Quantitative analysis of crotonylation and 2-hydroxyisobutyrylation in the phenotypically different T. gondii parasites. A, The differentially crotonylated and 2-hydroxyisobutyrylated proteins were classified based on subcellular location in T. gondii. Detailed data are listed in supplemental Data S13. B, The differentially crotonylated and 2-hydroxyisobutyrylated proteins in the phenotypically different T. gondii strains were further analyzed by the KOG (Eukaryotic Orthologous Groups) database. The abscissa is the content of each category of KOG, and the ordinate is the number of proteins (Fisher's exact test, p < 0.05). Detailed data are listed in supplemental Data S14. C, KEGG pathway-based enrichment analysis at the differential modification level of crotonylated and 2-hydroxyisobutyrylated proteins in T. gondii (Fisher's exact test, p < 0.05). Detailed data are listed in supplemental Data S16 and S17.

Fig. 5.

Overview of lysine crotonylation and 2-hydroxyisobutyrylation sites identified on histones of the two T. gondii strains. Green ellipses represent the lysine crotonylation sites. Purple ellipses represent the lysine 2-hydroxyisobutyrylation sites. Orange ellipses represent the lysine acetylation sites. Numbers in the middle of the sequences indicate the amino acid position on histon.

Fig. 6.

Lysine crotonylation and 2-hydroxyisobutyrylation of invasion-related proteins.
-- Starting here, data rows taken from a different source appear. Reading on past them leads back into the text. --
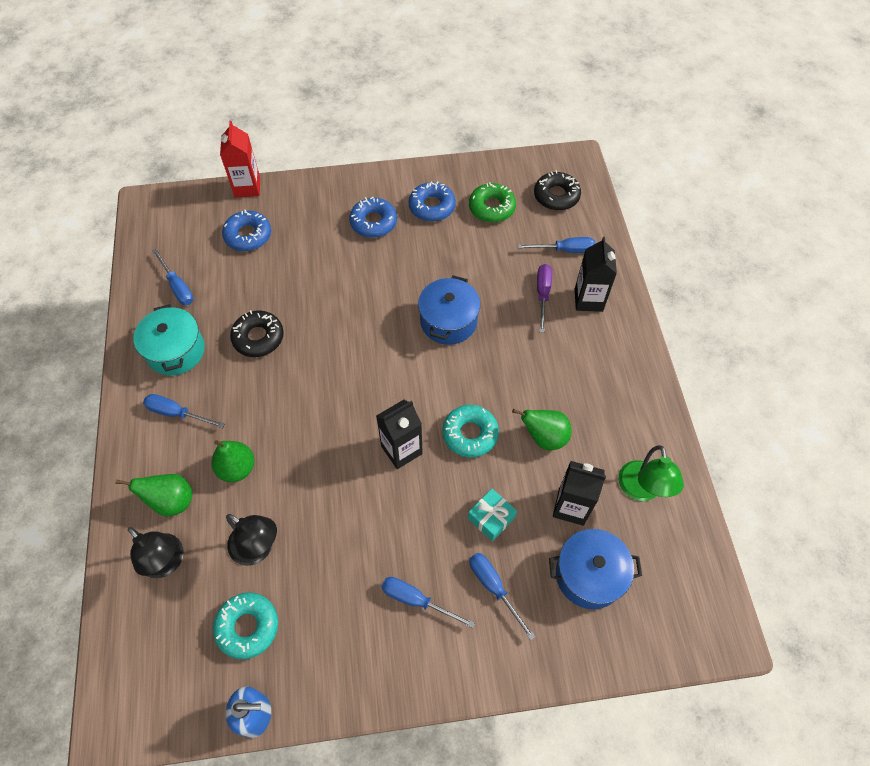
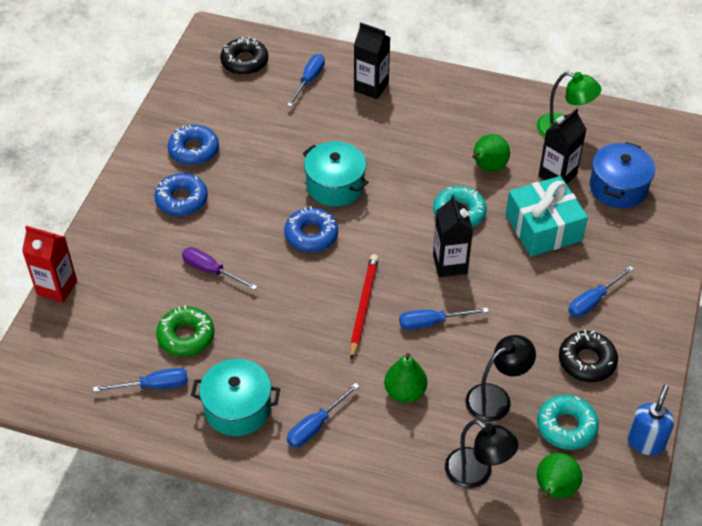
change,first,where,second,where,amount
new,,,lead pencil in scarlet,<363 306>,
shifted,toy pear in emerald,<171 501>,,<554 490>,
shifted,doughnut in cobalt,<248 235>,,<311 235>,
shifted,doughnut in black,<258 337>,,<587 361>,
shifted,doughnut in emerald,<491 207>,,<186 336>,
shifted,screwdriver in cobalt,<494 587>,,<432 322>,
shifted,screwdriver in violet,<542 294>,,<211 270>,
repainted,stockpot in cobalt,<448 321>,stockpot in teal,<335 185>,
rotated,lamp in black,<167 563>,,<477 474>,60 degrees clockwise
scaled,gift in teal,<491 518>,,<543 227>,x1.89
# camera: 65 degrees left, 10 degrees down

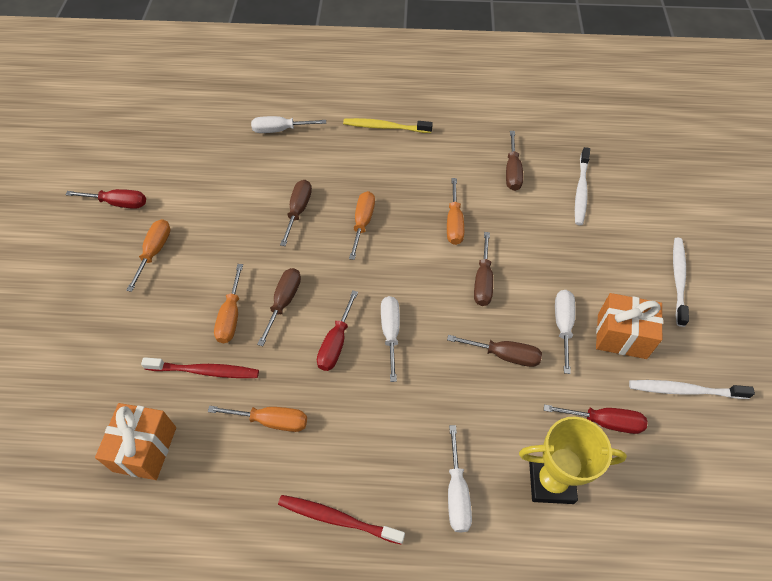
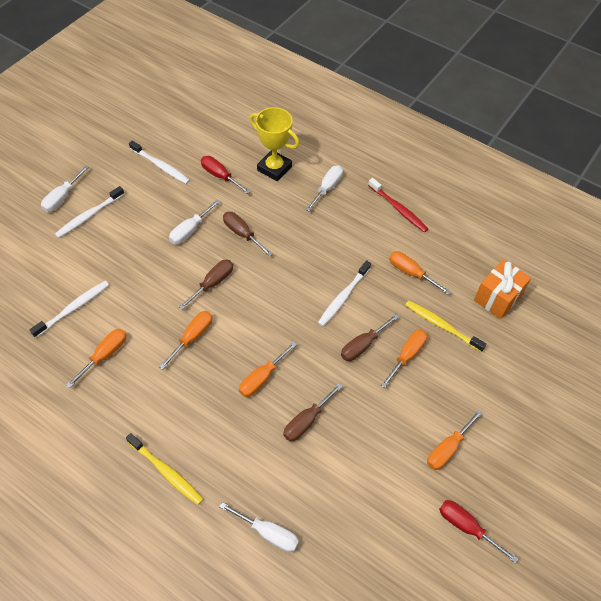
change,first,where,second,where,amount
gone,gift in orange-coloured,<621 336>,,,
shifted,screwdriver in pure white,<390 332>,,<62 197>,
swapped,screwdriver in scarlet,<336 343>,dental brush in pure white,<343 297>,
repainted,dental brush in scarlet,<205 371>,dental brush in golden,<442 325>,
repainted,screwdriver in russet,<512 172>,screwdriver in orange-coloured,<105 355>,
# camera: 150 degrees left, 0 degrees up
Differential modification of key sites between the T. gondii RH and ME49 strains during invasion of host cells. 0 < Log2 of the RH/ME49 ratio < 2 represents upregulated modification of sites in the T. gondii RH strain. Log2 = 2 of the RH/ME49 ratio represents specific modification of sites in the T. gondii RH strain. −2 < Log2 of the RH/ME49 ratio < 0 represents upregulated modification of sites in the T. gondii ME49 strain. Log2 = −2 of the RH/ME49 ratio represents specific modification of sites in the T. gondii ME49 strain. Detailed data are listed in supplemental Data S19.

Fig. 7.

Overview of lysine crotonylation and 2-hydroxyisobutyrylation sites identified on micronemes of the two T. gondii strains. Green ellipses represent lysine crotonylation sites. Purple ellipses represent lysine 2-hydroxyisobutyrylation sites. C-terminal cleavage sites for AMA1, M2AP, MIC2, MIC6 and MIC8 are marked with arrows.